Entre os efeitos nefastos da desertificação destacados no livro está um estudo sobre a saúde e as condições sócio-econômicas e de saneamento nos 129 municípios do sertão nordestino mais afetados . O artigo, de Paulo Pitanga do Amparo, do Ministério da Integração Nacional, e Betina Ferraz, consultora do Banco Mundial, mostra que o total de pobres (rendimento inferior a meio salário mínimo) nestes municípios fica entre 80 e 90% da população, enquanto a média nordestina é 71% e a do Brasil 45%. Menos de 10% das casas têm instalações adequadas de esgotos, quando a média nordestina é 22% e a nacional 46%. E o abastecimento de água só atinge 20% da população, quando, no Nordeste, chega a 43% e, no Brasil, 70%.

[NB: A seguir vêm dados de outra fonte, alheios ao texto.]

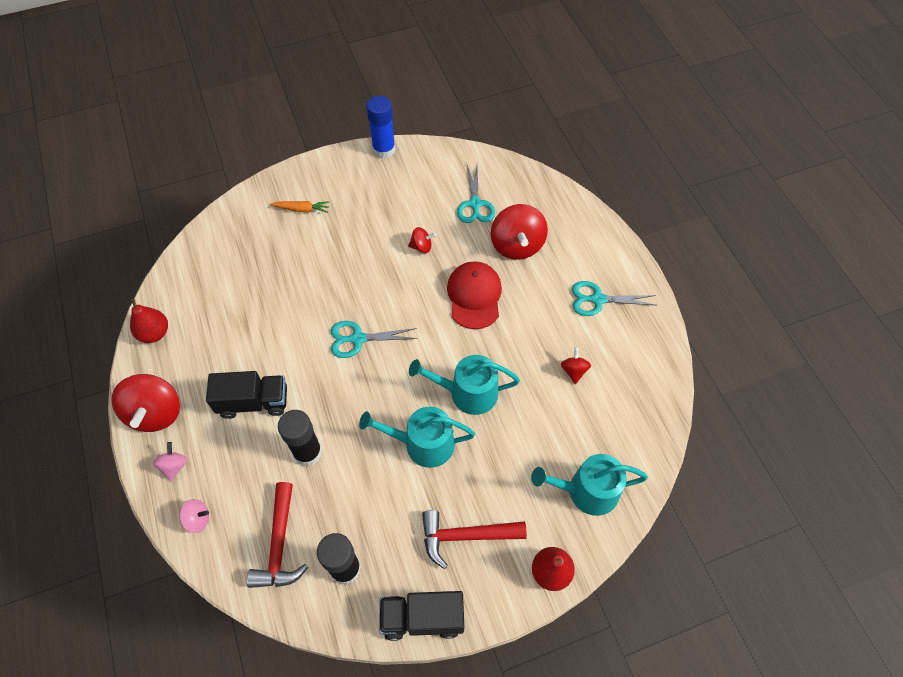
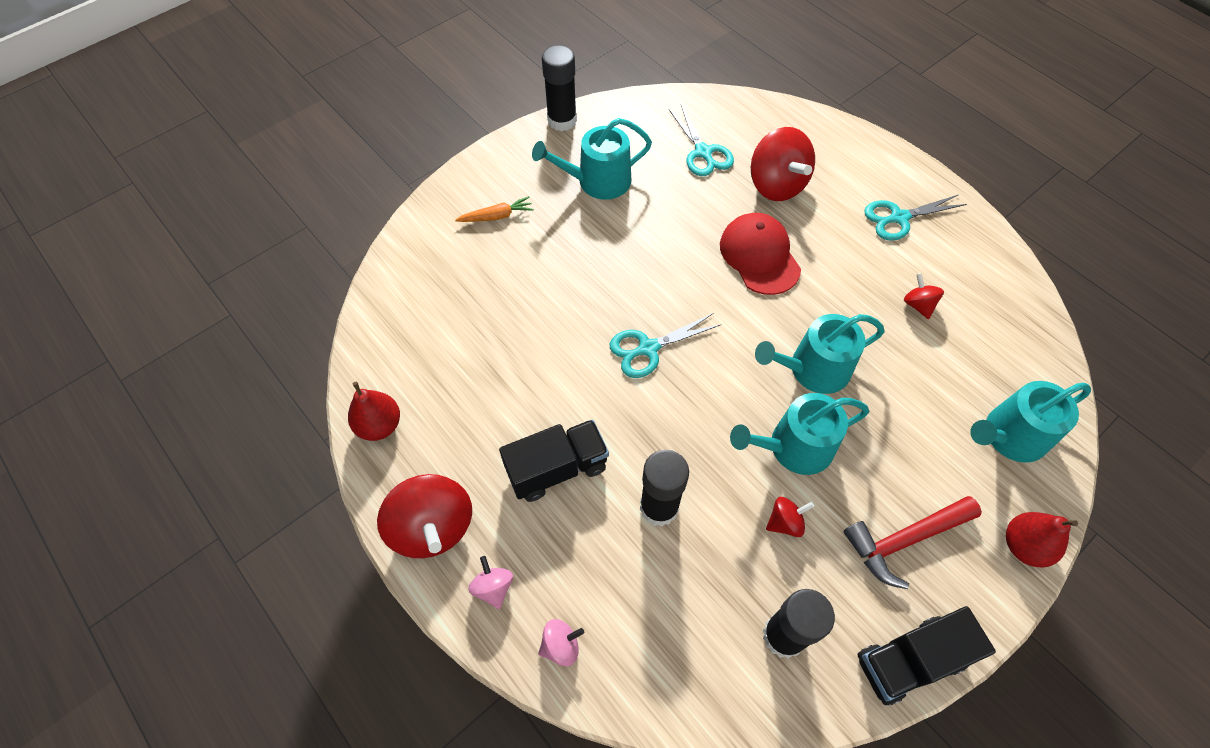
camera: 20 degrees left, 0 degrees up
(279, 545) = (685, 638): red hammer -> none
(384, 150) = (562, 120): blue glue stick -> black glue stick
(386, 204) = (597, 181): none -> turquoise watering can
(421, 247) = (667, 218): red spinning top -> red spinning top (785, 522)

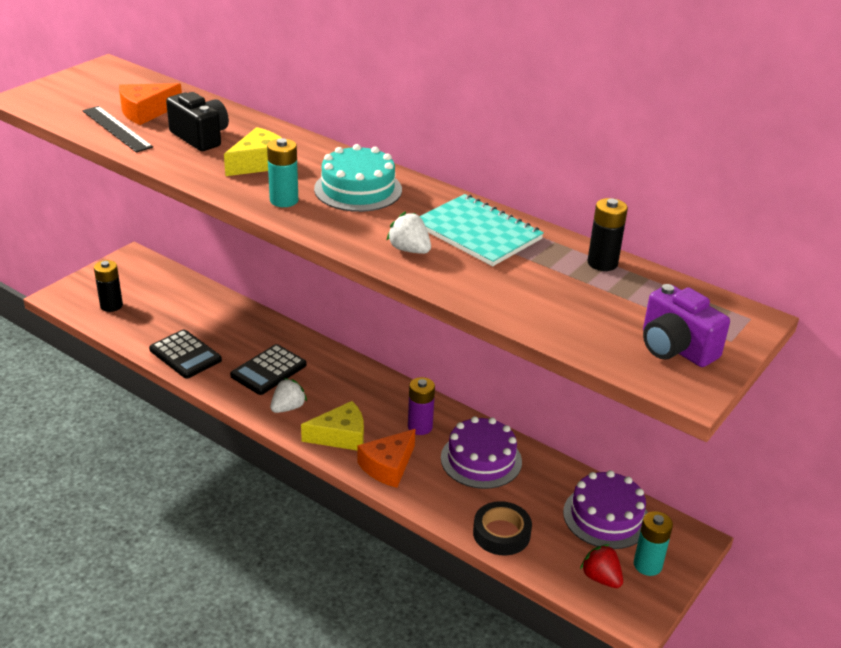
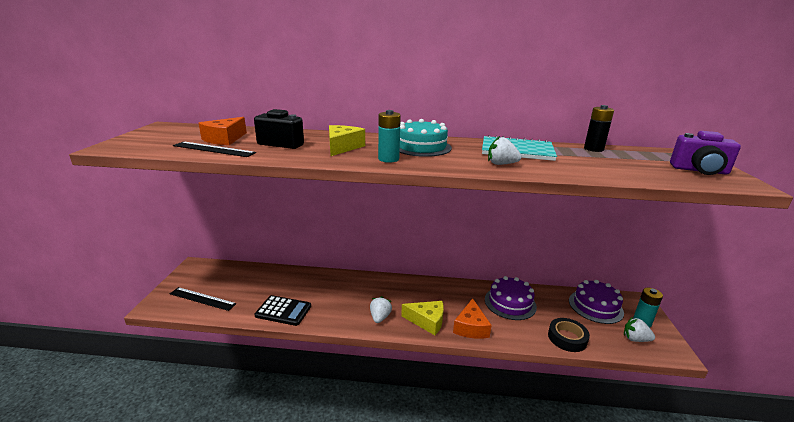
camera: 30 degrees left, 10 degrees down
(111, 305) = (202, 299): black battery -> black ruler
(268, 370) = (346, 300): black calculator -> none
(340, 436) = (427, 321): yellow cheese -> yellow cheese turned 60 degrees clockwise
(420, 427) = (462, 298): purple battery -> none
(601, 578) = (635, 339): red strawberry -> white strawberry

Como resultado, a expectativa de vida é de 58 anos, contra 60 anos no Nordeste e 63, no Brasil. A metade dos óbitos está relacionada a afecções mal definidas. E em quarto lugar entre as causas de morte estão as afecções perinatais, demonstrando a fragilidade da assistência médica e da saúde preventiva.
Os autores contam uma experiência realizada no Ceará, nos últimos 5 anos, onde o investimento em exames pré-natais e em campanhas de vacinação mudou o quadro de saúde no sertão. As taxas de mortalidade infantil caíram de 102 por mil para 65 e a taxa de imunização subiu de 25 para 90%.